LA N.A : Lors de l’occupation  de la ville Goma par le M23 en 2012, vous étiez apparu dans ses rangs, êtes-vous toujours membre?

ALI MUSAGARA : En 2012, la haute hiérarchie du M23, au regard de mon expérience dans l’encadrement des jeunes, m’avait confié la charge de la mobilisation et de la Jeunesse. Fonction que j’ai exercée avec humilité en mobilisant non seulement les jeunes, mais toute la population à adhérer à la vision du M23. Je n'occupe pas ce poste actuellement à cause de mes affaires personnelles qui me prennent beaucoup de temps. Mais, je poursuis mes objectifs d'encadrement de la jeunesse et très bientôt des projets  en faveur des jeunes verront jour. Nous reviendrons vers vous pour de plus amples détails.

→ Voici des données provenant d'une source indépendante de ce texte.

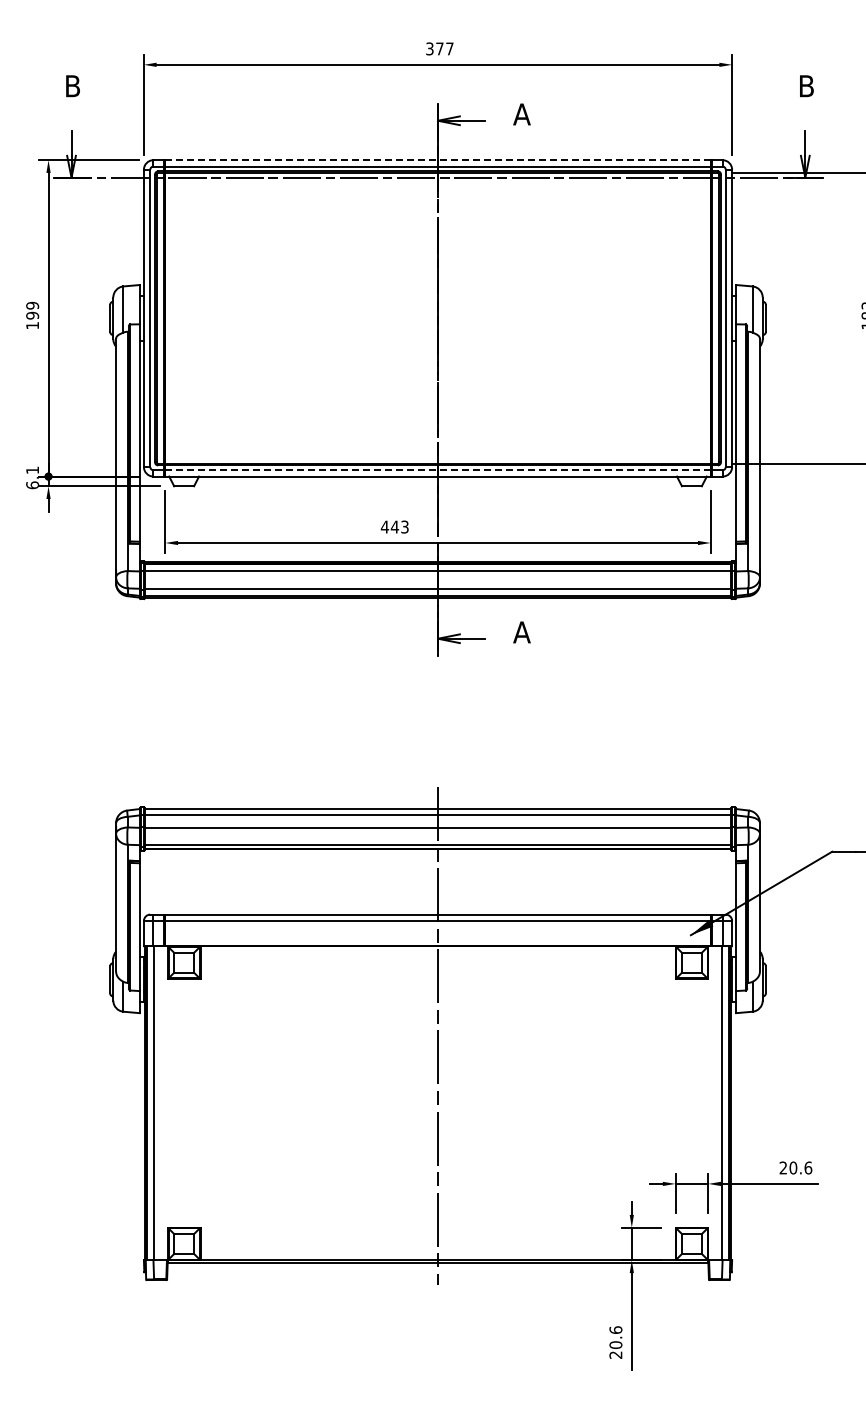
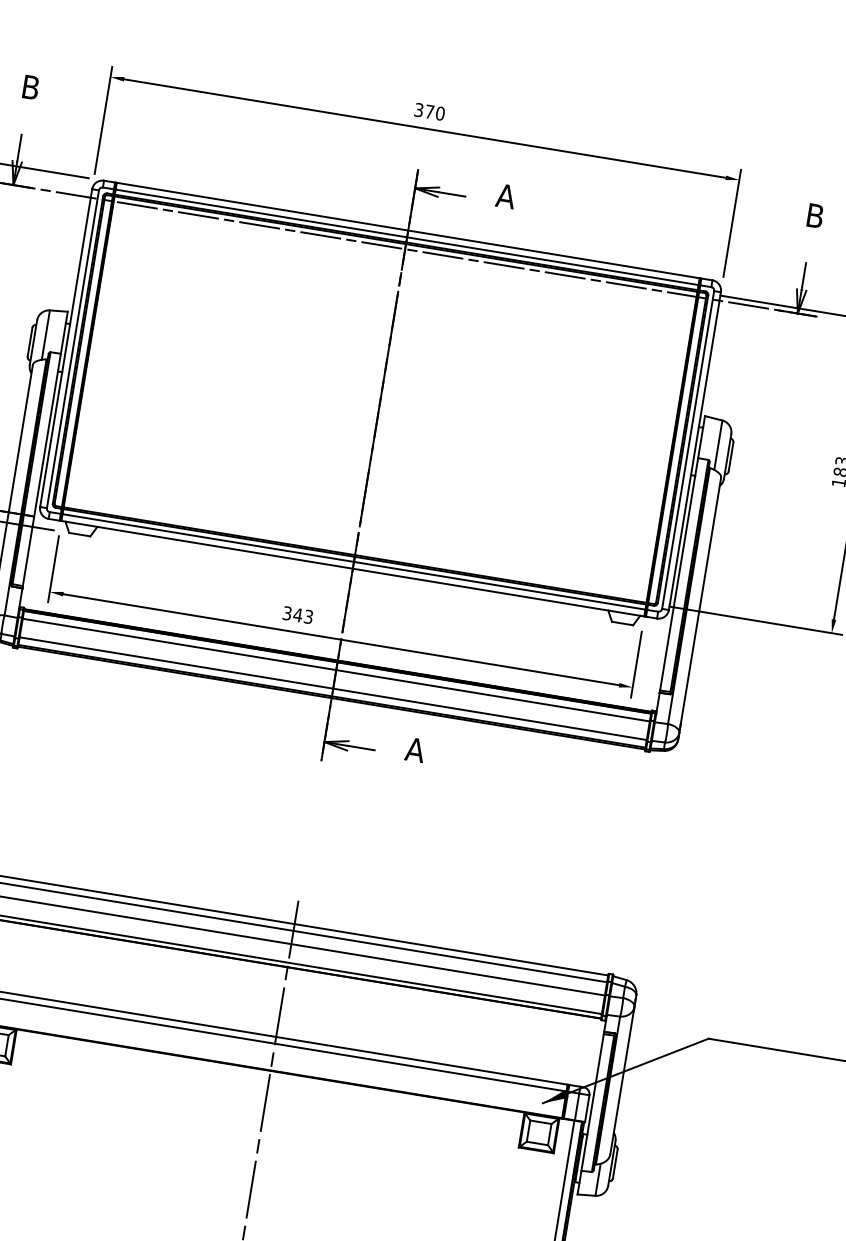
text: (449, 48) -> (440, 113), 377 -> 370
line: (438, 160) -> (408, 230), dashed -> solid
line: (438, 470) -> (354, 562), dashed -> solid
text: (384, 526) -> (286, 612), 443 -> 343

Après la déclaration de Nairobi du 13 décembre 2012, le M23 était mis à l’écart par le gouvernement de Kinshasa. En attendant la mise en œuvre de cet accord, je pense que les négociations se poursuivent toujours avec l'initiative régionale des Etats d'Afrique de l'Est.

LA N.A : M23 a été défait par l’armée du régime Kabila appuyée par la Brigade d'Intervention rapide de la Monusco, comment expliquez-vous cette réorganisation?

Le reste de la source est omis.